Herein, we evaluated the in vitro impact of four different clinical β-lactamase inhibitors on the activity of cefiderocol towards characterized carbapenemase-producing Gram-negative bacterial isolates. MICs of cefiderocol presented a 4- to 256-fold reduction against KPC-producing Gram-negative isolates (predominantly K. pneumoniae) when avibactam, vaborbactam and relebactam were combined individually. Three of the four cefiderocol-resistant isolates expressed KPC variants associated with ceftazidime/avibactam resistance (KPC-41, KPC-50 and KPC-31), highlighting the cross-resistance phenomenon recently reported in the literature [13,17]. Notably, the KPC-inhibitors led to a 4- to 32-fold reduction in cefiderocol MICs in the four cefiderocol-resistant KPC-producing K. pneumoniae isolates showing restoration of susceptibility to cefiderocol (MIC ≤ 2 mg/L) in ten out of twelve cases. These results support previously reported evidence of the role of combinations including cefiderocol and serine-β-lactamase inhibitors, such as avibactam and vaborbactam, against cefiderocol susceptible or resistant KPC-producing Enterobacterales [13]. Although all KPC-producing isolates co-expressed other β-lactamases, the impact of tazobactam on cefiderocol MIC was not significant, except on isolates expressing KPC variants conferring both ceftazidime/avibactam resistance and the ESBL phenotype. Indeed, tazobactam led to a 4- to 64-fold decrease in cefiderocol MICs in K. pneumoniae isolates harboring blaKPC-41, blaKPC-31, blaKPC-53 and blaKPC-66. [18,19]. The role of broad spectrum β-lactamases (e.g., SHV-type, CTX-M-type, PER-type and CMY-type) in cefiderocol activity has already been shown by experiments on isogenic mutants [20,21]. In accordance with this, we also observed the synergistic activity of cefiderocol plus all four β-lactamase inhibitors in K. pneumoniae ATCC 700603 isolate (blaSHV-18). The synergistic effect of all serine-β-lactamase inhibitors on cefiderocol activity was also shown in OXA-48-like-producing Enterobacterales isolates (N1067, N1091 and N1085) via chequerboard assays. Although tazobactam, vaborbactam and relebactam have no inhibitory effect on OXA-48-like carbapenemase [22], their addition caused a 4- to 8-fold decrease in cefiderocol MICs. However, synergistic effect was confirmed via time–kill assay only for the combination including tazobactam.
The combination of β-lactamase inhibitors with cefiderocol was not synergistic with all OXA-23-like-producing isolates and most metallo-β-lactamase producers.
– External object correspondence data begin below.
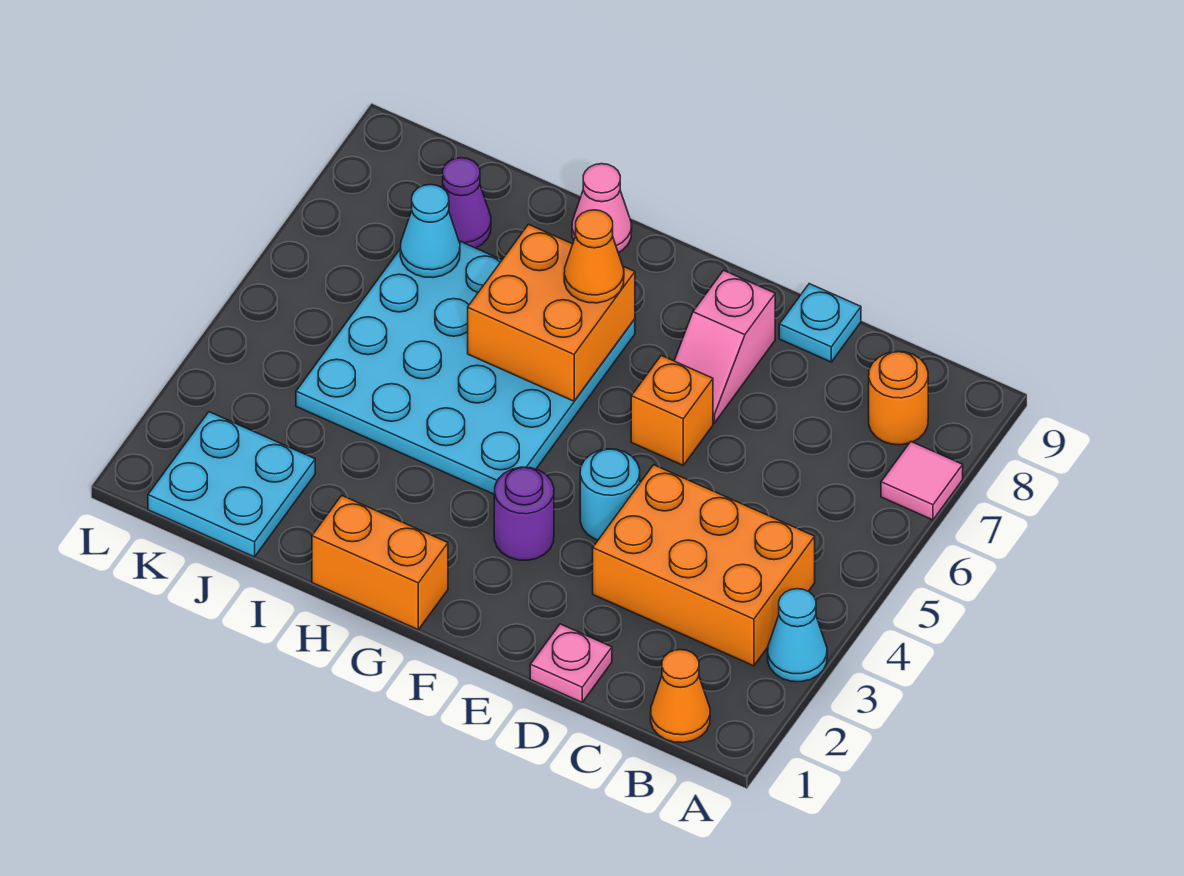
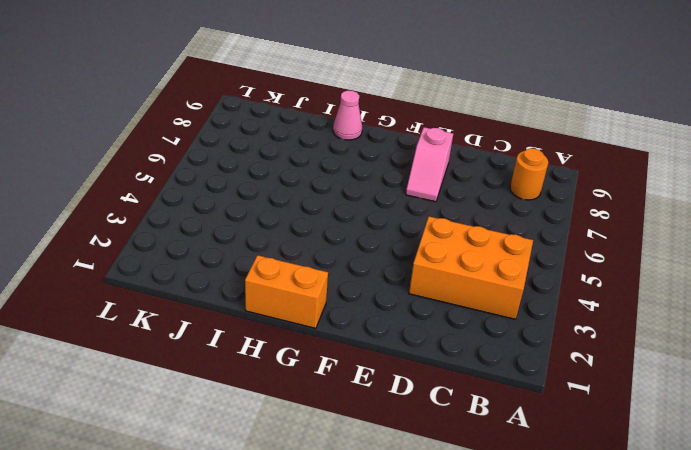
none -> cyan cone A3 level 1
none -> pink tile A7 level 1
none -> orange cone B1 level 1

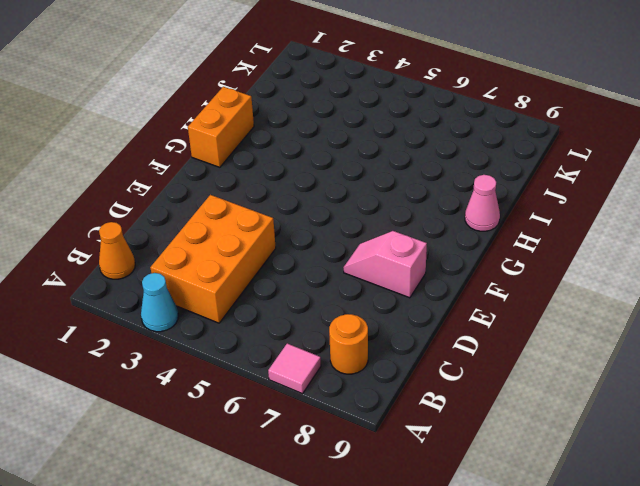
none -> pink plate D1 level 1
none -> cyan plate D9 level 1
none -> cyan round brick E4 level 1

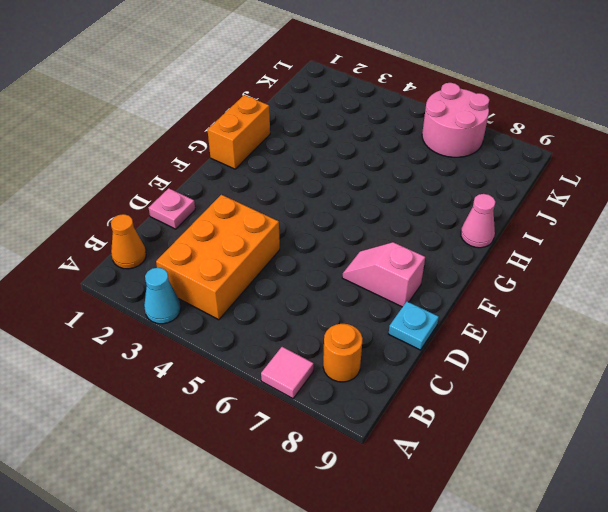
pink round brick K6:L7 level 1 -> none
none -> cyan round brick E4 level 1
none -> orange brick E6 level 1
none -> purple round brick F3 level 1

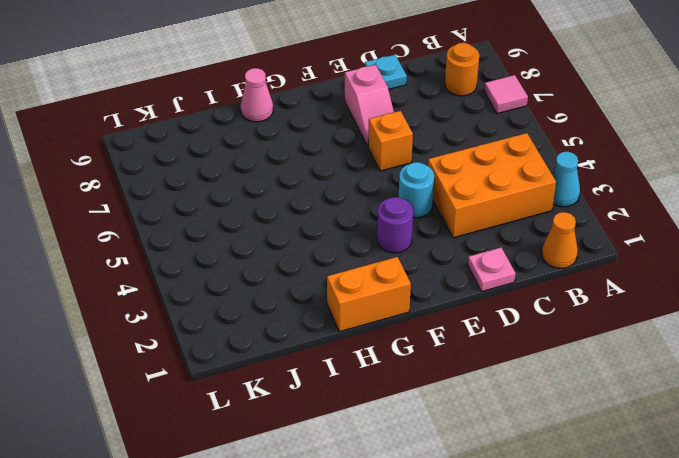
none -> cyan plate G4:J7 level 1
none -> cyan plate J1:K2 level 1
none -> purple cone J8 level 1

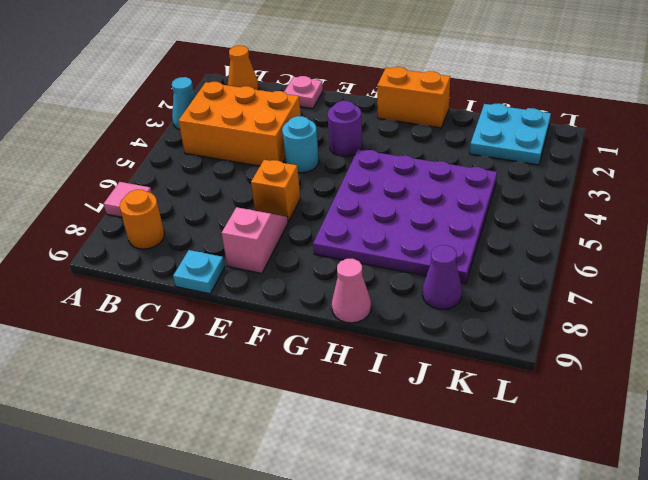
purple plate G4:J7 level 1 -> cyan plate G4:J7 level 1
none -> orange brick G6:H7 level 2
none -> cyan cone J7 level 2
none -> orange cone G7 level 3

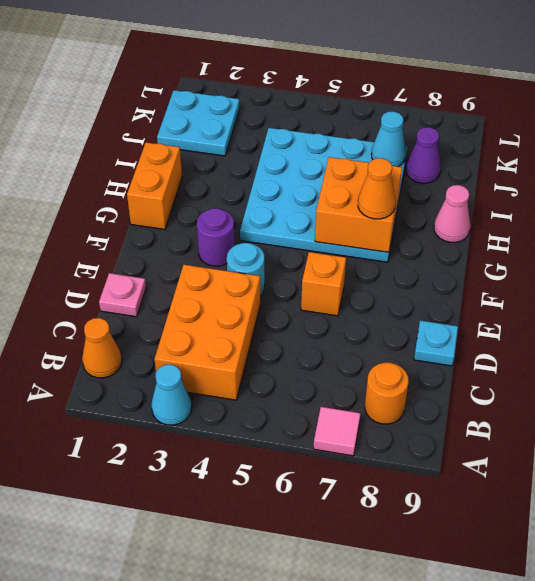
none -> pink slope E7:E8 level 1 top 8

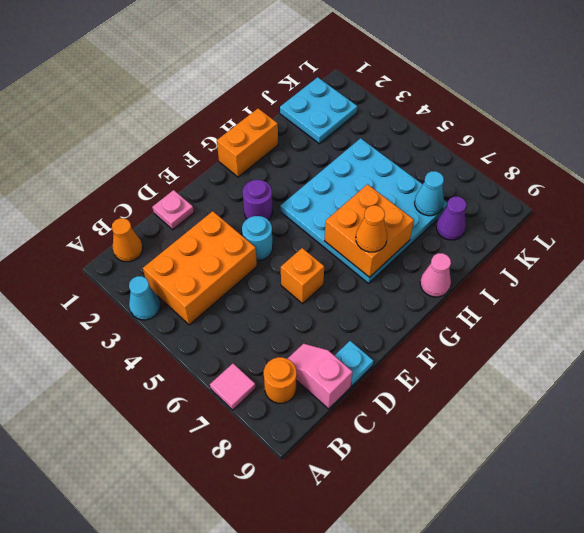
pink slope C8:C9 level 1 top 9 -> pink slope E7:E8 level 1 top 8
Synergistic effects were only observed with avibactam, tazobactam and relebactam on three strains expressing NDM-1 or VIM-2 metallo-β-lactamases together with various other β-lactamases of class A, C, or D. However, the combination of cefiderocol plus serine-β-lactamase inhibitors showed additive effects on most metallo-β-lactamase producers, emphasizing the contribution of multiple β-lactamases expression on the activity of cefiderocol in metallo-β-lactamase producers [23]. Kohira et al. observed a ≤2-fold cefiderocol MIC decrease with the addition of avibactam or dipicolinic acid (an in vitro inhibitor of metallo-β-lactamase) in NDM-1-producing K. pneumoniae isolates from a multi-national surveillance study (SIDERO-WT-2014) [18]. Interestingly, the addition of both avibactam and dipicolinic acid led to an 8- to 64-fold decrease in cefiderocol MIC. The same study showed the synergistic effect of avibactam plus cefiderocol against 28 cefiderocol-resistant (MICs ranging from 4 to >32 mg/L) A. baumannii isolates. However, most of the isolates were producers of PER-1, a broad-spectrum β-lactamase associated with significant hydrolytic activity on cefiderocol [20,24,25]. In contrast, herein, the VIM-producing P. aeruginosa strain N1215 carrying blaPER-1 showed a low MIC against cefiderocol (0.25 mg/L), and the combination of cefiderocol with β-lactamase inhibitors showed additive effects with tazobactam and avibactam, and synergistic effects only with relebactam. This might highlight the importance of the level of expression of β-lactamase genes in different bacterial species to cefiderocol resistance.
A further observation of our study is the lack of cefiderocol antibacterial activity in monotherapy at 1× MIC concentration in time–kill experiments. Cefiderocol acquired bactericidal activity only when combined with avibactam (in K. pneumoniae N859 (blaKPC-50) and K. pneumoniae N1091 (blaOXA-48)) and with relebactam (in K. pneumoniae N859 (blaKPC-50)). In agreement with our results, Ni et al. observed regrowth of A. baumannii after 6 h of treatment with 1× MIC cefiderocol monotherapy in time–kill assays, in isolates both susceptible and resistant to cefiderocol [26].
This represents the first in vitro evaluation of the impact of the four main clinically available β-lactamase inhibitors on cefiderocol activity against diverse carbapenemase-producing Gram-negative isolates. However, this study had some limitations. First, the number of isolates tested and β-lactamase variants included were limited. Second, characterization of mechanisms of resistance to cefiderocol other than β-lactamase production was not performed in detail for all isolates.

4. Materials and Methods

4.1. Bacterial Isolates

A collection of 39 well-characterized Gram-negative isolates obtained from various clinical sources and countries were included in this study (Table 1). Bacterial species included were K. pneumoniae (n = 19), A. baumannii (n = 7), E. coli (n = 6), P. aeruginosa (n = 5), Citrobacter freundii (n = 1) and Enterobacter cloacae (n = 1). All strains were carbapenemase-producers: Ambler class A (KPC-type (n = 18)), Ambler class B (NDM (n = 10), VIM-type (n = 2) and IMP-type (n = 1)), Ambler class D (OXA-23 (n = 5), OXA-48-like (n = 3), OXA-40 (n = 1) and OXA-58 (n = 1)). Reference strains E. coli ATCC 25922, K. pneumoniae ATCC 700603, K. pneumoniae ATCC BAA-2814 and P. aeruginosa ATCC 27853 were also included.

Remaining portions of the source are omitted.